Martin Scorseses derde maffia-epos duurt drie uur en twintig minuten - geen minuut te lang - én is opvallend ingetogen van toon.
Na de veel warmbloedigere films Goodfellas en Casino keert regisseur Martin Scorsese terug naar de wereld van Amerikaans-Italiaanse maffiosi. Hij doet dit samen met jeugdvriend Robert De Niro, met wie hij vele films ( Mean Streets , The King of Comedy ) maakte maar sinds Casino (1995) niet meer mee samenwerkte. De Niro speelt de van oorsprong Ierse huurmoordenaar Frank Sheeran, die echt bestaan heeft en de probleempjes oploste van talrijke maffiosi, en later ook van de louche vakbondsman Jimmy Hoffa, onder wiens leiding de georganiseerde misdaad steeds dieper infiltreerde in de machtige vakbond van Amerikaanse truckchauffeurs.
Na een carrière die tientallen jaren duurde, en die we in The Irishman uitgebreid te zien krijgen (via zeer effectieve 'de-aging' en na een fikse financiële injectie door Netflix , dat de film deze maand in het aanbod opneemt), bekroonde Sheeran naar eigen zeggen zijn carrière met het vermoorden van Hoffa, van wie hij de bodyguard en assistent was. Hoffa wordt gespeeld door Al Pacino, en een andere belangrijke rol is voor Joe Pesci, die ook in Goodfellas al een beruchte maffioso speelde, maar hier niet zo’n gestoorde psychopaat is als in die film.
Wie het werk van Scorsese kent zal ietwat verrast zijn door de melancholieke sfeer en het spaarzamere gebruik van muziek en vooral het geweld; waar in Casino en Goodfellas gangsters een zeker élan hadden - Scorsese werd wel verweten dat hij gangsters te hip maakte — zijn Sheeran en zijn collega’s ontdaan van alle glamour.

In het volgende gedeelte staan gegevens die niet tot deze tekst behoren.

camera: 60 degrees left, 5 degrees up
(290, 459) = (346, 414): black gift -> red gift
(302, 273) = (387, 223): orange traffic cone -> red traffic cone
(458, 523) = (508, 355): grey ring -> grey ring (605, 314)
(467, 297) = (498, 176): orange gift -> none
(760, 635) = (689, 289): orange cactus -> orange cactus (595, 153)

Sheeran zelf is een onmens, totdat hij in de laatste fase van zijn leven tot de ontdekking komt wat de prijs is als je zo veel geweld toepast. Hoewel er in de film flink geschoten wordt, is het geweld minder bloederig en fotogeniek dan in eerder werk van Scorsese. De regisseur blijft een beetje op de achtergrond, meer dan in exotischere en extravagantere recente films van zijn hand, zoals The Wolf of Wall Street.

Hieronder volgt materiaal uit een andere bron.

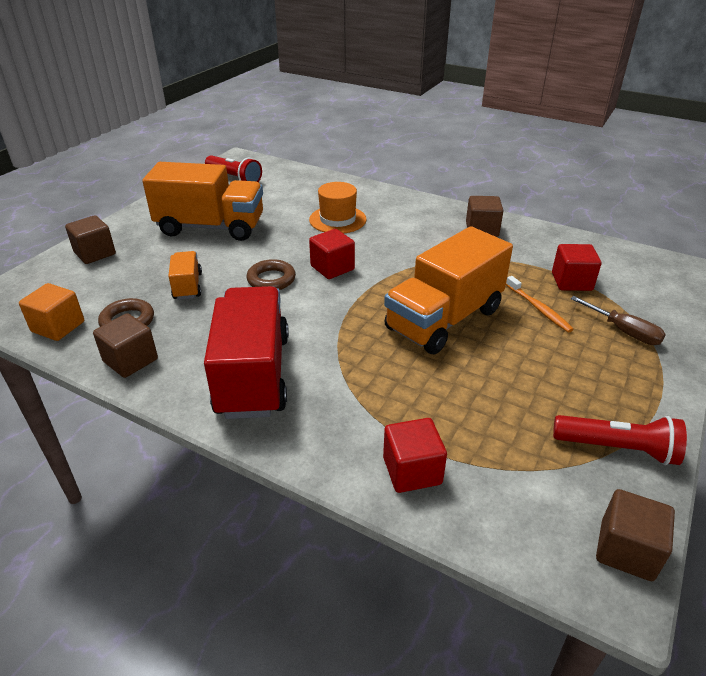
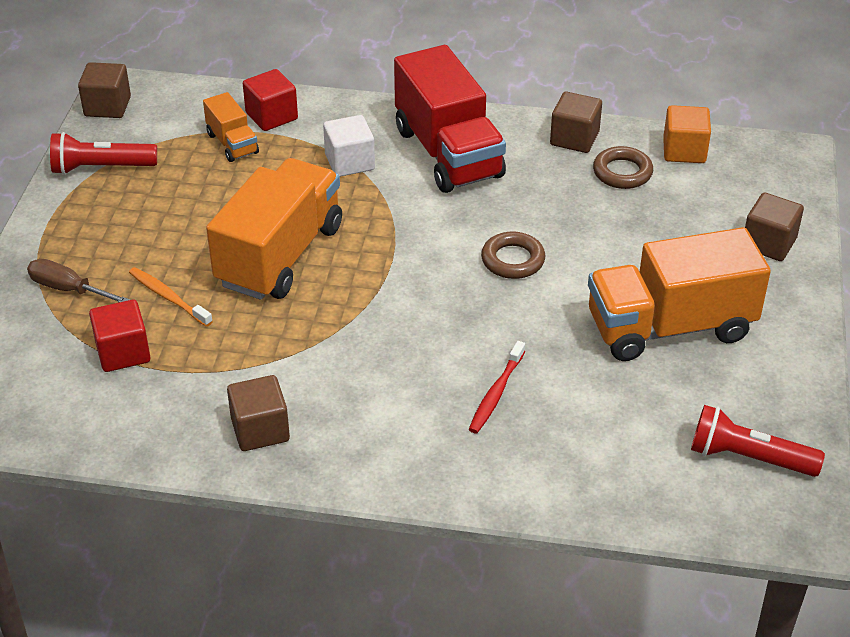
camera: 160 degrees right, 5 degrees up
(188, 286) = (603, 227): orange truck -> orange truck (232, 143)
(332, 268) = (448, 297): red cube -> none
(337, 219) = (496, 393): orange hat -> red toothbrush
(351, 388) = (349, 162): none -> white cube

Het echte spektakel komt van De Niro en Al Pacino, die in de tweede helft van de film ruim baan krijgen om te tonen wat een fantastische acteurs ze zijn. Als Hoffa steeds onberekenbaarder wordt en er in de ogen van zijn maffia-vriendjes een potje van maakt, wordt de film bijna een komedie, zo grappig is het als de wispelturige Hoffa en de veel verstandigere Sheeran om elkaar heen draaien. Dit acteerwerk is van zo’n grote en schijnbaar achteloze klasse, dat je alleen maar achterover kunt leunen en genieten. Scorsese en de acteurs zijn allemaal tegen de tachtig en beter dan ooit. Zo vernieuwend als Goodfellas is The Irishman niet, maar aangezien Scorsese de moderne maffiafilm zelf zo ongeveer heeft uitgevonden, is hem dat niet aan te rekenen. The Irishman is een geweldige, niet te missen film.
The Irishman draait vanaf 14 november in een select aantal bioscopen en is vanaf 27 november te zien op Netflix.